L’État souhaite positionner la filière génie écologique à l’étranger et « faire de la France l’un des pionniers du génie écologique (ingénierie et maitrise d’œuvre) dans les pays émergents et en développement » (MEEM). Le Ministère de l’Écologie a ainsi établi un plan d’action International pour la filière du génie écologique avec quatre objectifs principaux :

Inciter les grandes entreprises privées françaises ayant des chantiers à l’export à se faire accompagner par des spécialistes du génie écologique et sensibiliser au génie écologique les structures d’aide à l’export :

  • organiser des journées d’information sur le génie écologique à destination des directeurs développement durable des grands groupes français, des chargés de développement environnement d’Ubifrance…

Organiser la veille internationale en matière de génie écologique :

  • inciter les acteurs français du génie écologique à participer aux groupes de travail préparant des documents pré-réglementaires et l’élaboration de réglementations européennes ;
  • s’assurer que les dispositifs de veille économique et stratégique à l’international existants intègrent suffisamment les sujets biodiversité et génie écologique et sont connus de la filière.

Adapter les techniques de génie écologique aux conditions tropicales :

  • étudier l’opportunité de créer un « pôle d’excellence » sur le génie écologique en Outremer
  • lancer des projets R&D pour adapter les techniques de restauration de milieux naturels au contexte tropical.
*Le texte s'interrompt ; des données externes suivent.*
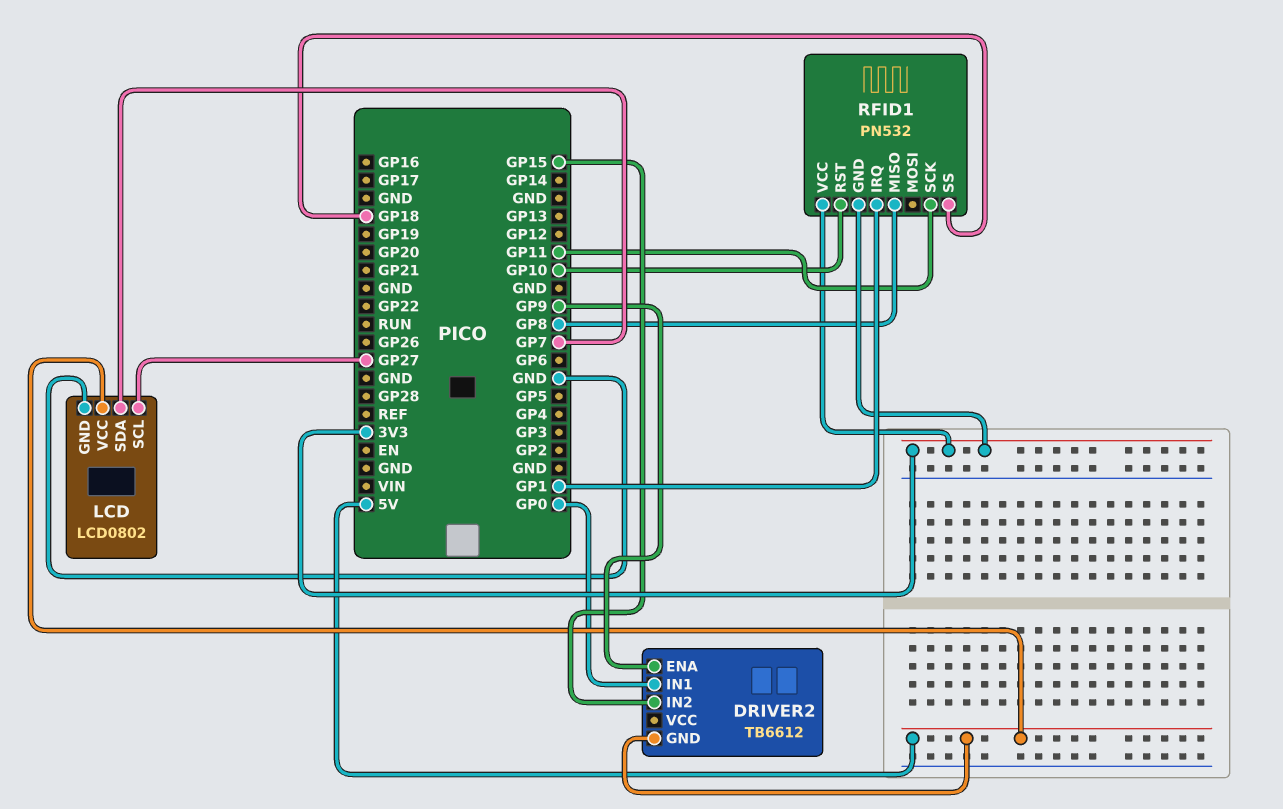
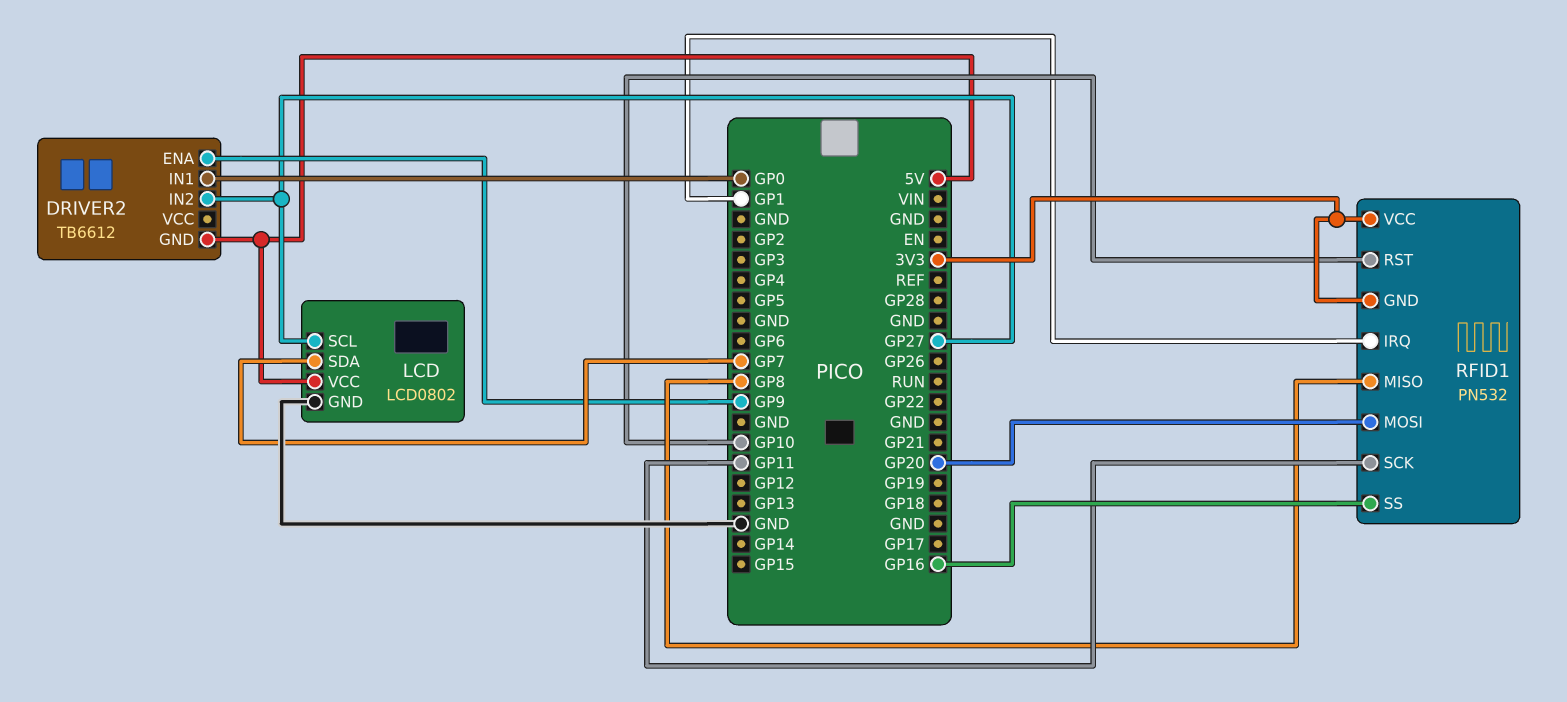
DRIVER2 pin IN2: GP15 -> GP27
RFID1 pin MOSI: none -> GP20
RFID1 pin SS: GP18 -> GP16

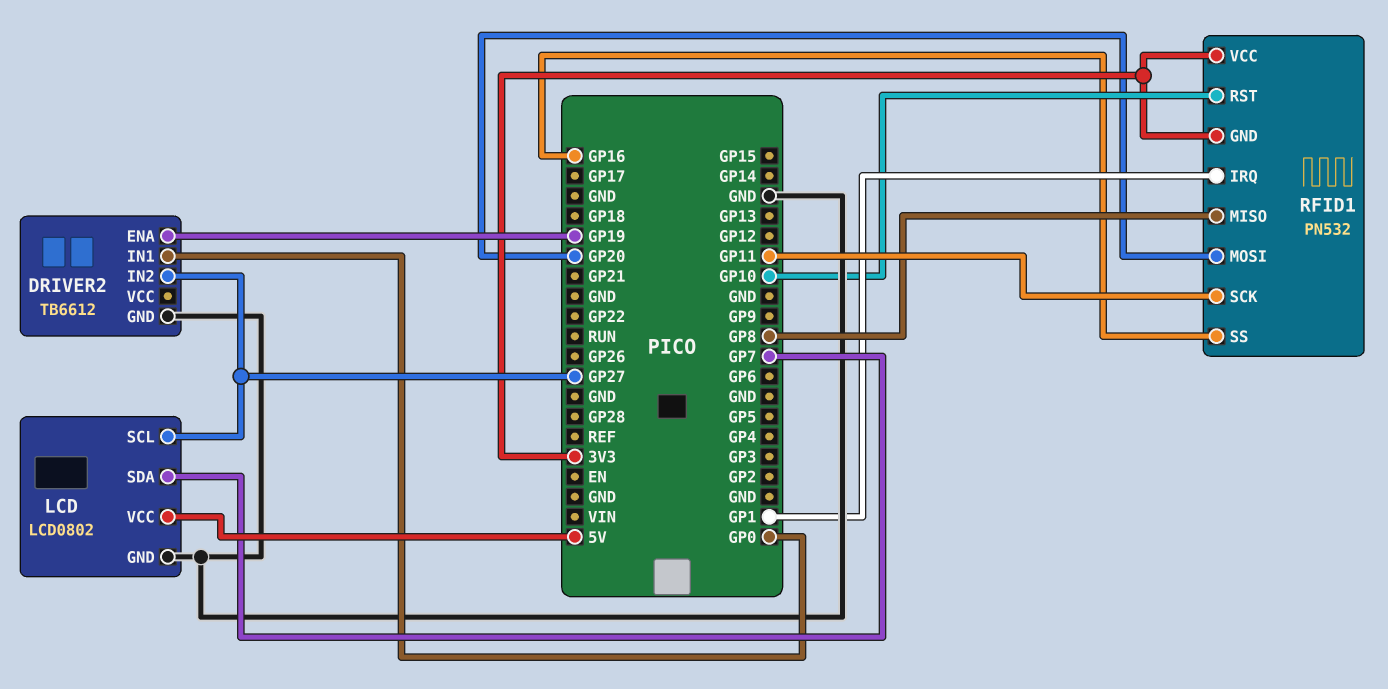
DRIVER2 pin ENA: GP9 -> GP19
DRIVER2 pin GND: 5V -> GND

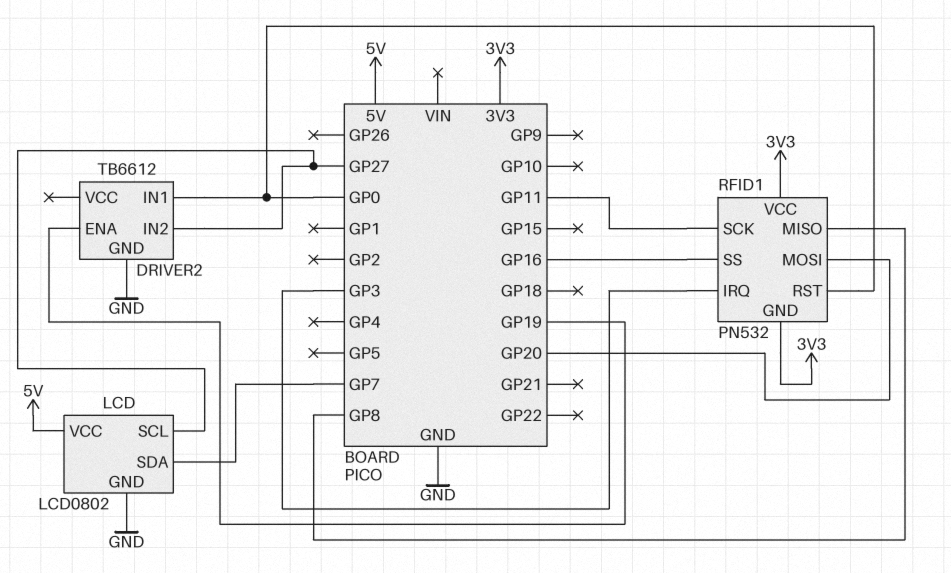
RFID1 pin IRQ: GP1 -> GP3
RFID1 pin RST: GP10 -> GP0

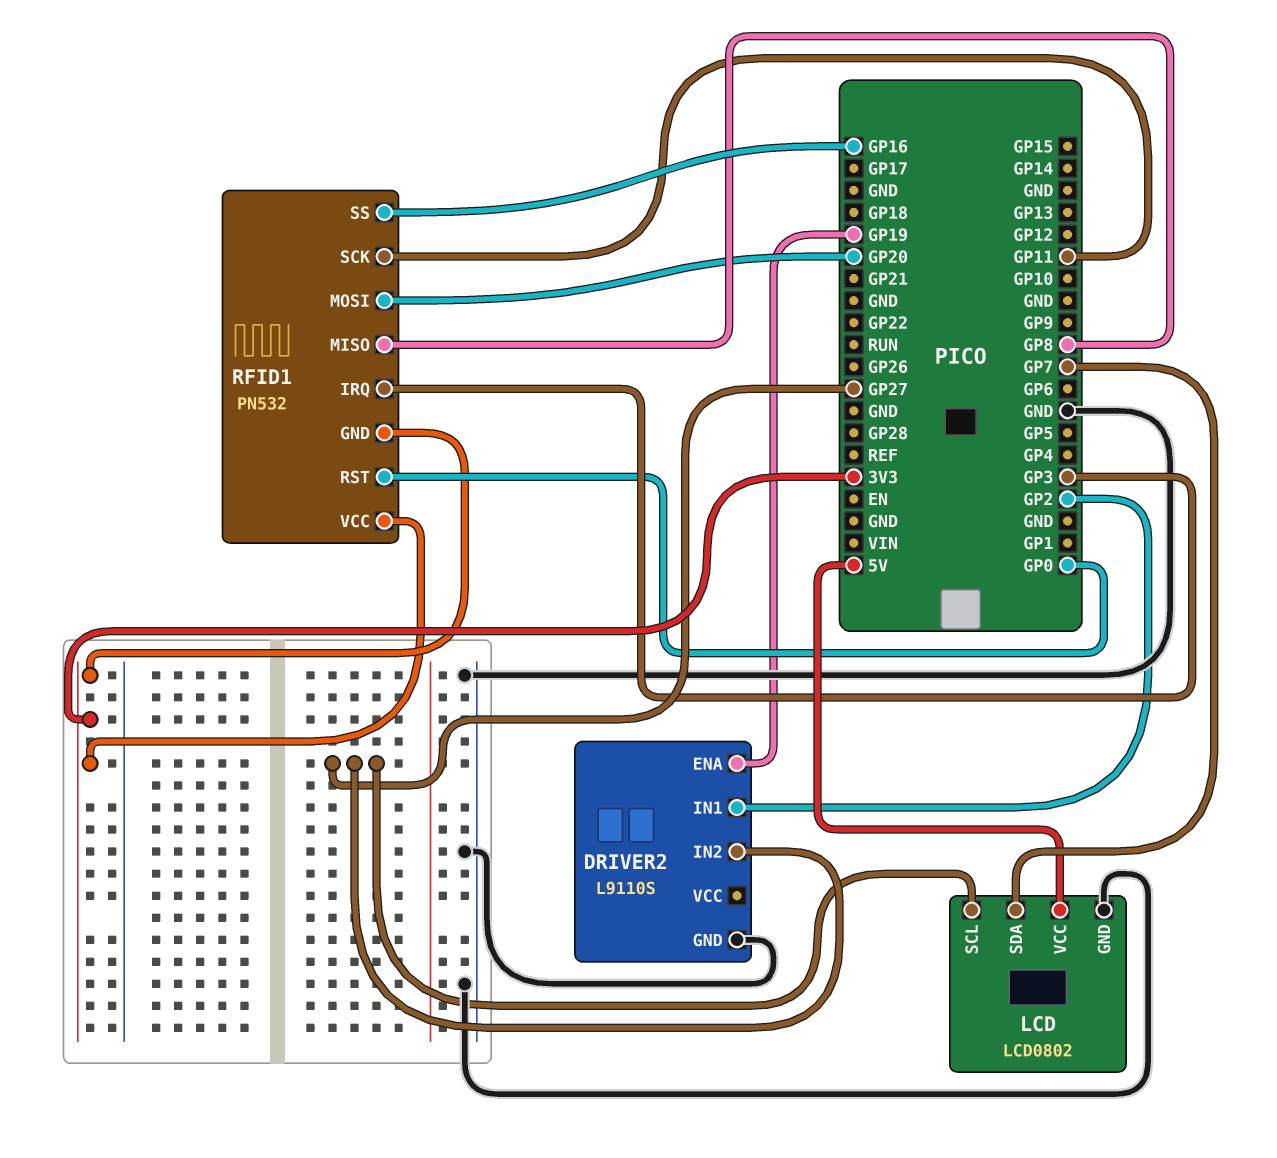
DRIVER2: TB6612 -> L9110S
DRIVER2 pin IN1: GP0 -> GP2

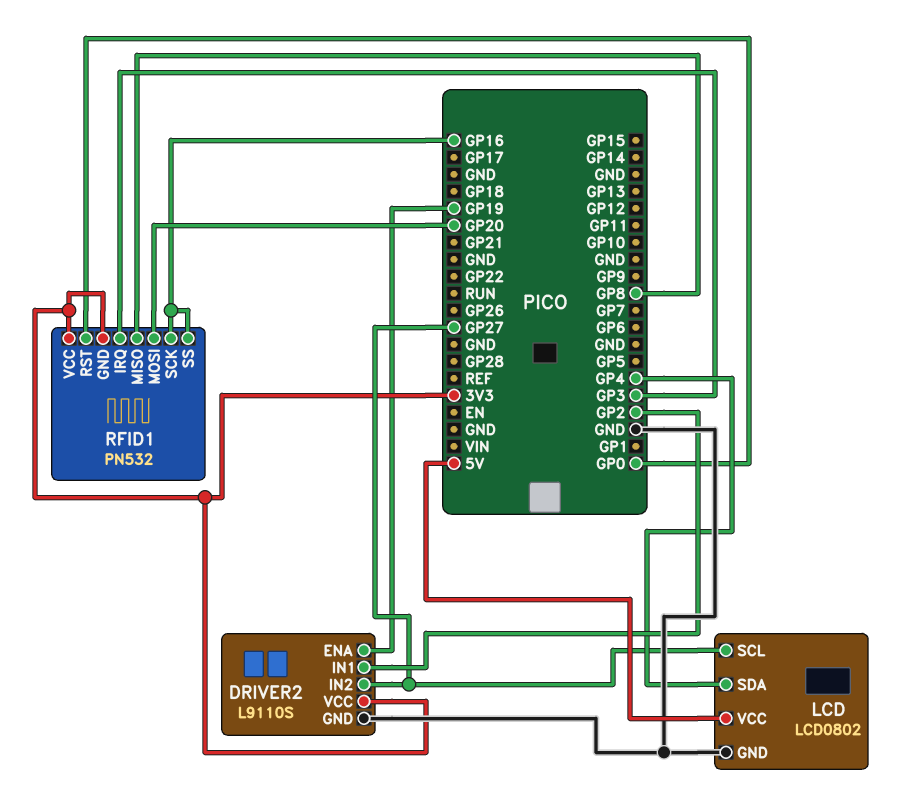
DRIVER2 pin VCC: none -> 3V3
LCD pin SDA: GP7 -> GP4
RFID1 pin SCK: GP11 -> GP16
Favoriser la réponse aux appels d’offres lancés par les bailleurs de fonds internationaux

  • lancer une étude pour recenser les projets ayant été menés par des français à l’international dans le domaine du génie écologique (y compris agroforesterie, lutte contre la désertification…). Identifier les facteurs clés de succès et ceux expliquant d’éventuels échecs ;
  • étudier avec le MINEFI la possibilité de concevoir des FASEP Etudes (Fonds d’Aide au Secteur Privé) à des montants compris entre 50 et 100 000 euros pour les PME de génie écologique.
Vivapolis

L’UPGE est signataire de la Charte Vivapolis.